Situé à environ 65 kilomètres de Kinshasa, ce dispositif permet de contrôler les passagers avant leur arrivée dans la capitale, alors que le nombre de cas et de décès liés à l’épidémie progresse rapidement dans le pays.

Le ministre de la Santé publique et Prévoyance sociale, Samuel Roger Kamba, s’est toutefois voulu rassurant sur la situation à Kinshasa, tout en appelant au maintien de la vigilance.

« Jusqu’à présent, il y a zéro cas à Kinshasa. Ça veut dire que si nous continuons à renforcer les mesures, il y a beaucoup de chances qu’Ebola n’arrive pas à Kinshasa », a-t-il déclaré.

La situation à Kinshasa a été évoquée lundi 17 août 2026 lors d’une réunion technique présidée à la Primature par la Première ministre Judith Suminwa Tuluka.

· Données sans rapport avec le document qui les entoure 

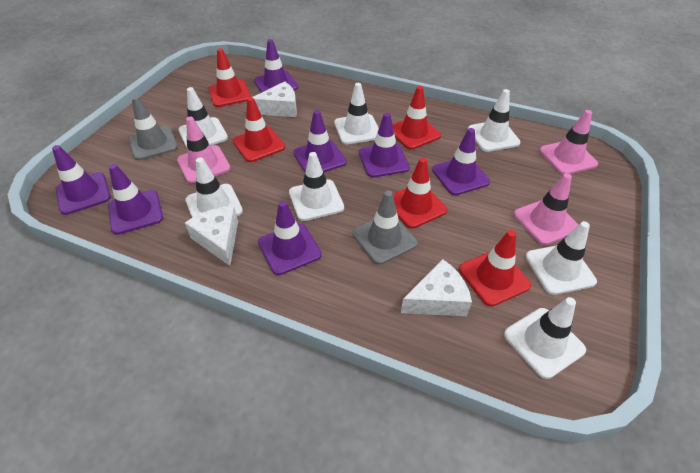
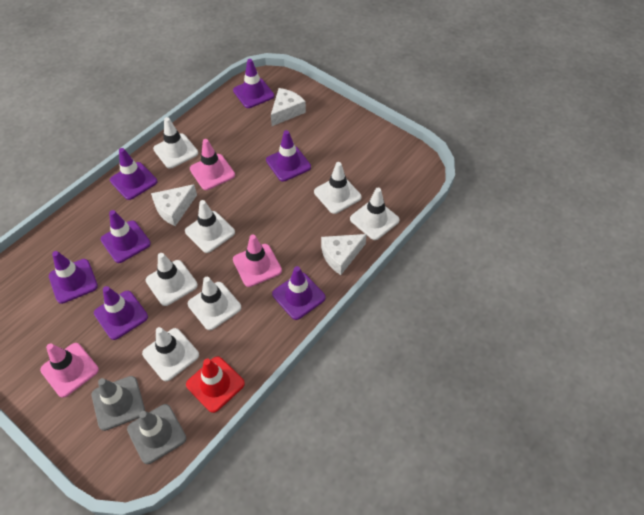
red traffic cone: 5 -> 1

Cette rencontre était consacrée à l’évaluation de la riposte et à l’adaptation du plan d’intervention face à l’évolution de l’épidémie.

Accompagné des membres de l’équipe de riposte, dont le professeur Jean-Jacques Muyembe, Samuel Roger Kamba a présenté à la cheffe du gouvernement l’évolution de la situation ainsi que les nouvelles orientations envisagées pour renforcer la réponse sanitaire.

Trois axes majeurs ont été examinés : le renforcement des mesures médicales en complément des mesures habituelles de santé publique, la prise en charge salariale des prestataires mobilisés dans la riposte et l’amélioration de la communication auprès des communautés.

Le ministre de la Santé a également évoqué les recherches en cours sur deux vaccins spécifiques contre la souche Bundibugyo, responsable de l’épidémie actuelle, ainsi que le recours à des antiviraux susceptibles d’être utilisés pour prendre en charge les malades ou, dans certaines conditions, les personnes fortement exposées au virus, notamment les prestataires de santé en première ligne.

La réunion a également permis de valider un barème de prise en charge salariale des médecins, infirmiers et autres prestataires mobilisés dans la lutte contre Ebola.

« Nous avons établi un barème de prise en charge salariale pour les médecins, les infirmiers, tous ceux qui travaillent dans la riposte », a indiqué Roger Kamba.

Cette validation devrait permettre au ministre de la Santé de formaliser le dispositif par voie d’arrêté et d’assurer une prise en charge harmonisée des équipes engagées sur le terrain.

La communication a constitué le troisième axe majeur de la réunion. La Première ministre a demandé à l’équipe de riposte de renforcer la qualité et la cohérence de la communication afin de lutter contre l’infodémie, notamment les fausses informations et les rumeurs susceptibles de fragiliser l’adhésion des communautés aux mesures sanitaires.

Le plan de communication devra ainsi intensifier la sensibilisation des populations, améliorer leur compréhension des mesures de prévention et les préparer aux différentes options envisagées, notamment en matière de vaccination et de prise en charge médicale.

Cette vigilance intervient alors que la flambée actuelle est devenue la plus meurtrière de l’histoire de la RDC, avec 2 325 décès sur 4 945 cas confirmés, dépassant le bilan de 2 299 morts enregistré lors de l’épidémie de 2018-2020. L’OMS la considère également comme la plus importante jamais enregistrée dans le pays en nombre de cas.